Stewart, who gained genre fame as Captain Picard on Star Trek: The Next Generation, plays the title character, while Fleetwood is Lady Macbeth. The rest of the cast includes Paul Shelley, Scott Handy, Ben Carpenter, Martin Turner, Michael Feast, Mark Rawlings, Tim Treloar, Bill Nash, Christopher Knott, Oliver Birch,Christopher Nolan, Hywel John, Suzanne Burden, Polly Frame, Niamh McGrady, and Sophie Hunter.

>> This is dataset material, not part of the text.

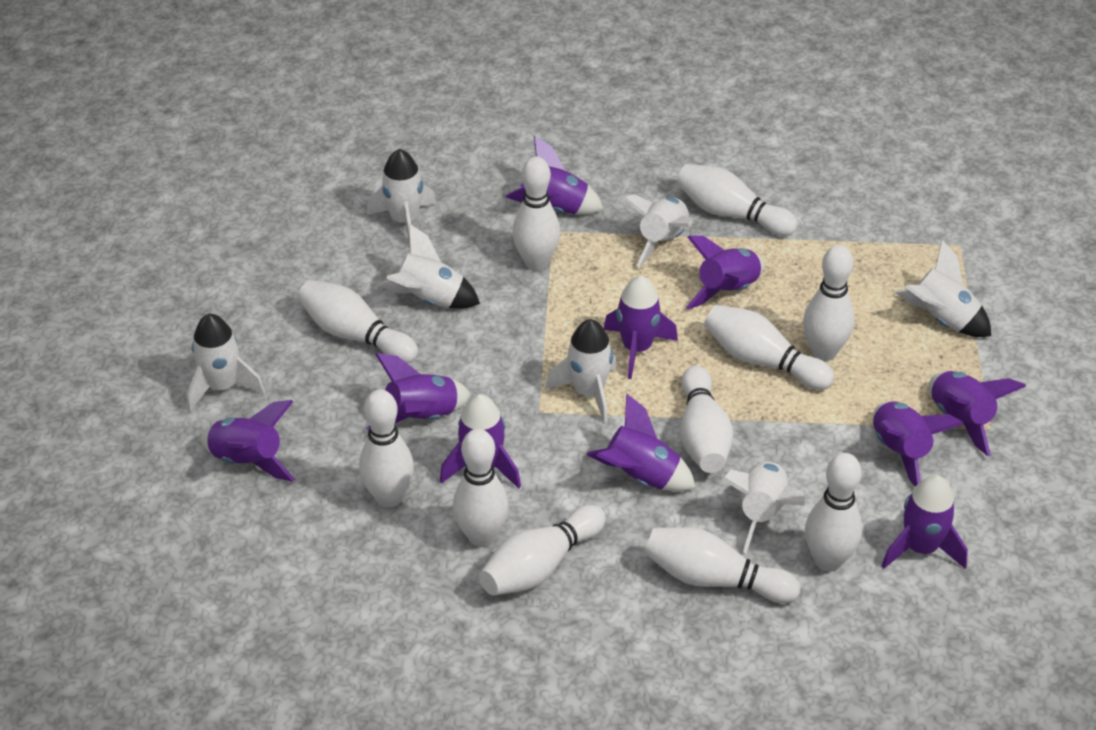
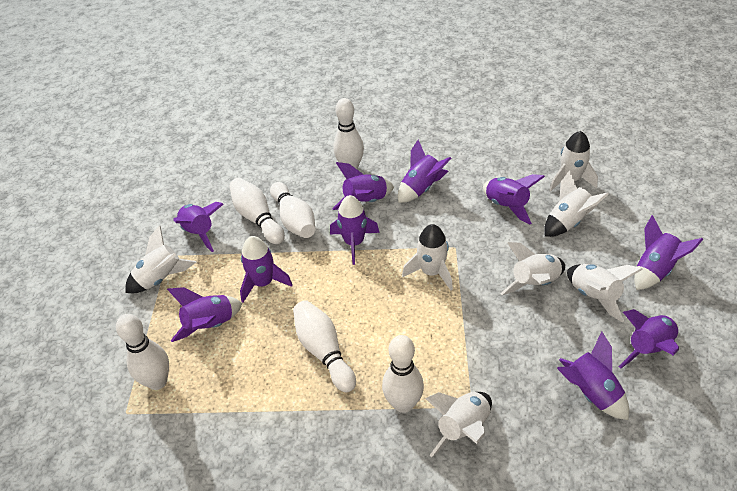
white bowling pin: 11 -> 6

Broadway.com says “this austere production places Macbeth in a timeless and nameless country, with a law of its own. Disturbing and unsettling, the play centres on the building tensions, paranoia and fear that lead to violence and murder.” The UK’s Evening Standard said “Rupert Goold’s Macbeth of a lifetime is almost permanently set in the vicinity of a kitchen sink and a refrigerator. It manages, though, freshly to convey the elemental sense of surprise, shock and supernatural horror that must have attended the tragedy’s early 17th-century performances and has long since been lost.”

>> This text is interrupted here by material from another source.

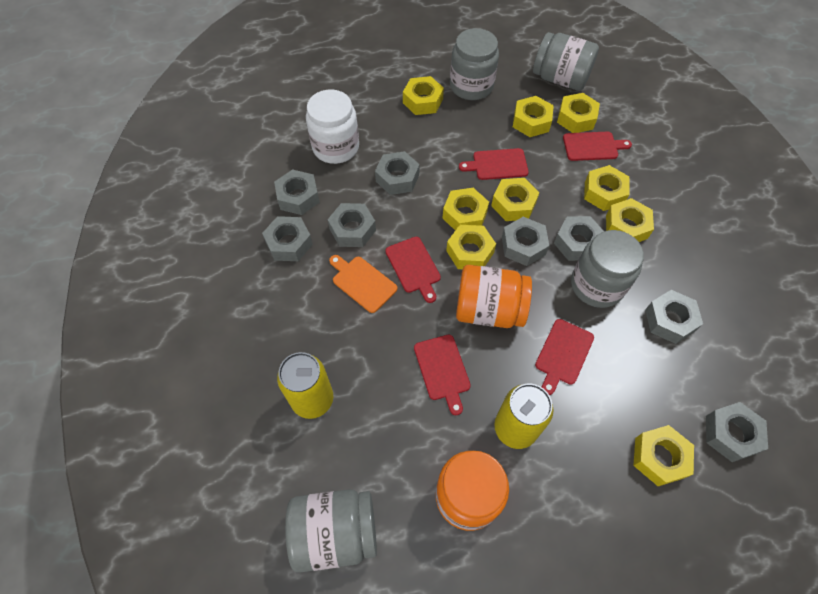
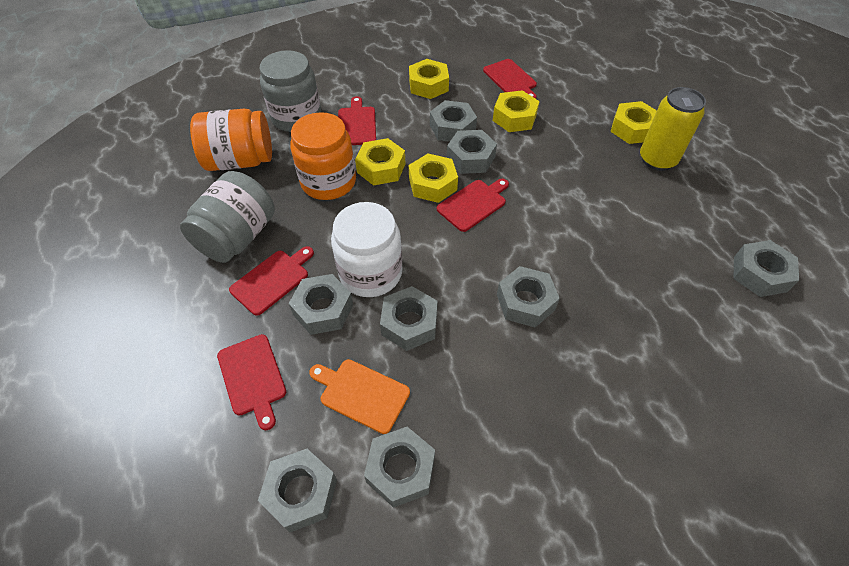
grey jar: 4 -> 2
yellow can: 2 -> 1
yellow nut: 9 -> 5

BAM describes the show as “one of Shakespeare’s bloodiest dramas, Stewart plays Macbeth—a man utterly determined to obtain the royal crown. Aided by his even more ambitious and ruthless wife, Macbeth murders the king and a comrade only to lose it all by the plays’ end.” They go on to quote a review from The Times of London: “Stewart’s performance is entirely fresh, yet it calls to mind every despot from Stalin to Saddam. It’s the dark, throbbing heart of a production of blood, guts and brilliance.” BAM then continues “Goold takes inspiration from Stalin and the Great Terror, setting his production within a subterranean kitchen that serves as a military hospital in a timeless and nameless country.” Goold previously directed Stewart in the Royal Shakespeare Company’s The Tempest.
Following the performance on 17 February will be a BAMdialogue with Patrick Stewart, which will be free to same-day ticket holders. Tickets at BAM will be $30, $60, and $90.